Welcome to the DataCamp Projects Showcase! This repository contains my solutions to various DataCamp projects, each focusing on real-world data analysis using different tools and programming languages.
DataCamp projects provide a hands-on approach to applying the skills gained from DataCamp courses. With each project, you'll dive into end-to-end analysis of practical tasks using real-world tools and workflows. Whether it's Python, SQL, or other technologies, you'll gain experience in solving data-related challenges.
- Why DataCamp Projects?
- Project Highlights
- Project - Introduction to DataCamp Projects
- Project - A New Era of Data Analysis in Baseball
- Project - The GitHub History of the Scala Language
- Project - The Android App Market on Google Play
- Project - Investigating Netflix Movies and Guest Stars in The Office
- Project - A Visual History of Nobel Prize Winners
- Explore and Learn
Here's a glimpse of some exciting projects in this repository:
Project Description
This is an introduction to DataCamp projects. DataCamp projects allow you to apply the skills you have learned in DataCamp courses. In each project, you will carry out an end-to-end analysis on real-world tasks using real-world tools and workflows.
In doing so, you will learn how to work with Jupyter notebooks: an open-source web application that is great for interactive data analysis.
Current Solution Version : SQL
Project Description
There's a new era of data analysis in baseball. Using a new technology called Statcast, Major League Baseball is now collecting the precise location and movements of its baseballs and players. In this project, you will use Statcast data to compare the home runs of two of baseball's brightest (and largest) stars, Aaron Judge (6'7") and Giancarlo Stanton (6'6"), both of whom now play for the New York Yankees.
The dataset used in this project is from Baseball Savant
Current Solution Version : Python
Project Description
Open source projects contain entire development histories, such as who made changes, the changes themselves, and code reviews. In this project, you'll be challenged to read in, clean up, and visualize the real-world project repository of Scala that spans data from a version control system (Git) as well as a project hosting site (GitHub).
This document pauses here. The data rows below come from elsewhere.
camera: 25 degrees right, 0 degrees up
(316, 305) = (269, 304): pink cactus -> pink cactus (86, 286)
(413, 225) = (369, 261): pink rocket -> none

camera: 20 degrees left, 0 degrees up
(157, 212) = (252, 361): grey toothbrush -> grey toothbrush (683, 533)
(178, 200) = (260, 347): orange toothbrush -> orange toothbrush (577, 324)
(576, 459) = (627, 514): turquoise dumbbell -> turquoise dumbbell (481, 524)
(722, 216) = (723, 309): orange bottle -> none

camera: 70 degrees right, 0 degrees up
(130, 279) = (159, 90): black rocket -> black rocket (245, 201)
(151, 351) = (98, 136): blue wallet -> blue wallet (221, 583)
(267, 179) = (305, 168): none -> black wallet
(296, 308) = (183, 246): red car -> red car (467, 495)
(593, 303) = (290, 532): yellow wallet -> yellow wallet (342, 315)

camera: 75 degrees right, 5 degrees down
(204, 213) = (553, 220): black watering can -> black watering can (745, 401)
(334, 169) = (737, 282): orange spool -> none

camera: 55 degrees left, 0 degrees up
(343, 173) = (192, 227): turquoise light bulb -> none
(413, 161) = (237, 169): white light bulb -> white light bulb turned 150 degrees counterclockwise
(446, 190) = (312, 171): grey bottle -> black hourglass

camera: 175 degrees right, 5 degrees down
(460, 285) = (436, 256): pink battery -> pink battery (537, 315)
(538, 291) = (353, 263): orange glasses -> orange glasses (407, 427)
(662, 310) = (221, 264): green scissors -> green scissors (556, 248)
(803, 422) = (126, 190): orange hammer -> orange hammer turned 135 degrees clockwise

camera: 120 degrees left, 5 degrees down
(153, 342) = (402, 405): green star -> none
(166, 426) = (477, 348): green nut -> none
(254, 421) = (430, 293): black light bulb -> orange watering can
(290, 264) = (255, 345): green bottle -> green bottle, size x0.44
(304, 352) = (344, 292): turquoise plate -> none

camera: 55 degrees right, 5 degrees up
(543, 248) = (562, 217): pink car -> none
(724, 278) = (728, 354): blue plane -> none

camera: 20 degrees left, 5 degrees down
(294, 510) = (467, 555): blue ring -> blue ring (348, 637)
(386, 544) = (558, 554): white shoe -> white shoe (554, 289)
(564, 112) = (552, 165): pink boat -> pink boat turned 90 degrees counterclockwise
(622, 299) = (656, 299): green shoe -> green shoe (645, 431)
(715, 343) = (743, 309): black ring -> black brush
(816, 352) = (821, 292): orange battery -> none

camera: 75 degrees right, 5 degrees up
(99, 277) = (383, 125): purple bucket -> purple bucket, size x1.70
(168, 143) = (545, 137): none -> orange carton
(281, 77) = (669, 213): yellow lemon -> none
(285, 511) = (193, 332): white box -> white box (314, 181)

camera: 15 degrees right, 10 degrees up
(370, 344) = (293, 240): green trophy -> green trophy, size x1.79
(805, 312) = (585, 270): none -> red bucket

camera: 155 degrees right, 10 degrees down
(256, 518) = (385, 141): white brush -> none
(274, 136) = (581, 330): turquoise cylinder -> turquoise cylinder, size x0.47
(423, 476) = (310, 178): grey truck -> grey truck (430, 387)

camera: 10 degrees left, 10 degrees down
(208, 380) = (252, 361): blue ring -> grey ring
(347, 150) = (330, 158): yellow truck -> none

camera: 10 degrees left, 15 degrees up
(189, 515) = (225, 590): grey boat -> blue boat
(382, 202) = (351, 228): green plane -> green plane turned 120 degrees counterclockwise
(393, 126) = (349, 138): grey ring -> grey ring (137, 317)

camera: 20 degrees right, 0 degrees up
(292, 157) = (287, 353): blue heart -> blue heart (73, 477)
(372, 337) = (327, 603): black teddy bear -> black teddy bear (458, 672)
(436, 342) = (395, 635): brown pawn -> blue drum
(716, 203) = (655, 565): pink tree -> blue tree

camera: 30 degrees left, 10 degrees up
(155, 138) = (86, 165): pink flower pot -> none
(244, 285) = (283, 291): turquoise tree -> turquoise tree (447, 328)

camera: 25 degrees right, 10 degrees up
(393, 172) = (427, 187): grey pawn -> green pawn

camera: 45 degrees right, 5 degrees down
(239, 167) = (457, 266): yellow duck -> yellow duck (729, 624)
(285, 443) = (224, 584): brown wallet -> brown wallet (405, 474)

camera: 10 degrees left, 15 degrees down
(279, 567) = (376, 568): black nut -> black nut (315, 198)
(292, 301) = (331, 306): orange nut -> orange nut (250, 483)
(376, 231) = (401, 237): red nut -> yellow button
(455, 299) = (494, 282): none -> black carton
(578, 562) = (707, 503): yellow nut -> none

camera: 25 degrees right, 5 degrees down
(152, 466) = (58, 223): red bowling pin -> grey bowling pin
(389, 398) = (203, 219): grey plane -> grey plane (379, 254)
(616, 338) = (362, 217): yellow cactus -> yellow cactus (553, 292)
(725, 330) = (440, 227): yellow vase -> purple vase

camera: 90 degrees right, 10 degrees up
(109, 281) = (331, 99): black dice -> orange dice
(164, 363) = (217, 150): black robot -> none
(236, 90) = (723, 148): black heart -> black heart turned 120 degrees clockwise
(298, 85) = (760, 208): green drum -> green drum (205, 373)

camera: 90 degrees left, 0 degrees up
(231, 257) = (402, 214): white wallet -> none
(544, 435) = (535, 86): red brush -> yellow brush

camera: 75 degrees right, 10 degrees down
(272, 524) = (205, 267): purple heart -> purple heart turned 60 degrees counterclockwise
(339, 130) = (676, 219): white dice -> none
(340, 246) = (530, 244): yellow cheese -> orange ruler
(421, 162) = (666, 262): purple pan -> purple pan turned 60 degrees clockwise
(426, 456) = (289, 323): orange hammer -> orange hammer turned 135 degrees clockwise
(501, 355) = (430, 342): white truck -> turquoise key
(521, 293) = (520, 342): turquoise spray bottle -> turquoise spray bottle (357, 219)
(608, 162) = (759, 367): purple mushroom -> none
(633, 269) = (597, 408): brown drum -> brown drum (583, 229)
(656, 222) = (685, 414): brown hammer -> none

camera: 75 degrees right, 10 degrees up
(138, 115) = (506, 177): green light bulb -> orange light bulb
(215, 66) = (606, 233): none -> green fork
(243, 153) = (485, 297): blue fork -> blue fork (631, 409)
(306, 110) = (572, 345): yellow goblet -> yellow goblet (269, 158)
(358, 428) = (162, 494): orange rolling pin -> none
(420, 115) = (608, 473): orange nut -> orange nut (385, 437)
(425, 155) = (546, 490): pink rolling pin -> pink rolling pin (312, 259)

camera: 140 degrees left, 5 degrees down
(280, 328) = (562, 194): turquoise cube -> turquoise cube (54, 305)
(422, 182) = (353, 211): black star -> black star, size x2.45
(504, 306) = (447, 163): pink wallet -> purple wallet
With almost 30,000 commits and a history spanning over ten years, Scala is a mature language. You will find out who has had the most influence on its development and who are the experts.
The dataset includes the project history of Scala retrieved from Git and GitHub as a set of CSV files.
Current Solution Version : Python
Project Description
Mobile apps are everywhere. They are easy to create and can be lucrative. Because of these two factors, more and more apps are being developed. In this project, you will do a comprehensive analysis of the Android app market by comparing over ten thousand apps in Google Play across different categories. You'll look for insights in the data to devise strategies to drive growth and retention. The data for this project was scraped from the Google Play website. While there are many popular datasets for Apple App Store, there aren't many for Google Play apps, which is partially due to the increased difficulty in scraping the latter as compared to the former. The data files are as follows:
apps.csv: contains all the details of the apps on Google Play. These are the features that describe an app. user_reviews.csv: contains 100 reviews for each app, most helpful first. The text in each review has been pre-processed, passed through a sentiment analyzer engine and tagged with its sentiment score.
Current Solution Version : Python
Project Description
In this project, you’ll apply the skills you learned in Introduction to Python and Intermediate Python to solve a real-world data science problem. You’ll press “watch next episode” to discover if Netflix’s movies are getting shorter over time and which guest stars appear in the most popular episode of "The Office", using everything from lists and loops to pandas and matplotlib.
You’ll also gain experience in an essential data science skill — exploratory data analysis. This will allow you to perform critical tasks such as manipulating raw data and drawing conclusions from plots you create of the data. Press play to begin!
Current Solution Version : Python
Project Description
The Nobel Prize is perhaps the world's most well known scientific award. Every year it is given to scientists and scholars in chemistry, literature, physics, medicine, economics, and peace. The first Nobel Prize was handed out in 1901, and at that time the prize was Eurocentric and male-focused, but nowadays it's not biased in any way. Surely, right?
Well, let's find out! What characteristics do the prize winners have? Which country gets it most often? And has anybody gotten it twice? It's up to you to figure this out.
The dataset used in this project is from The Nobel Foundation on Kaggle.
Feel free to explore the projects in this repository to witness how data analysis skills are applied in real-world scenarios. Each project demonstrates the power of data-driven insights and provides an opportunity to learn, experiment, and contribute.
Enjoy your journey through the world of data analysis and exploration!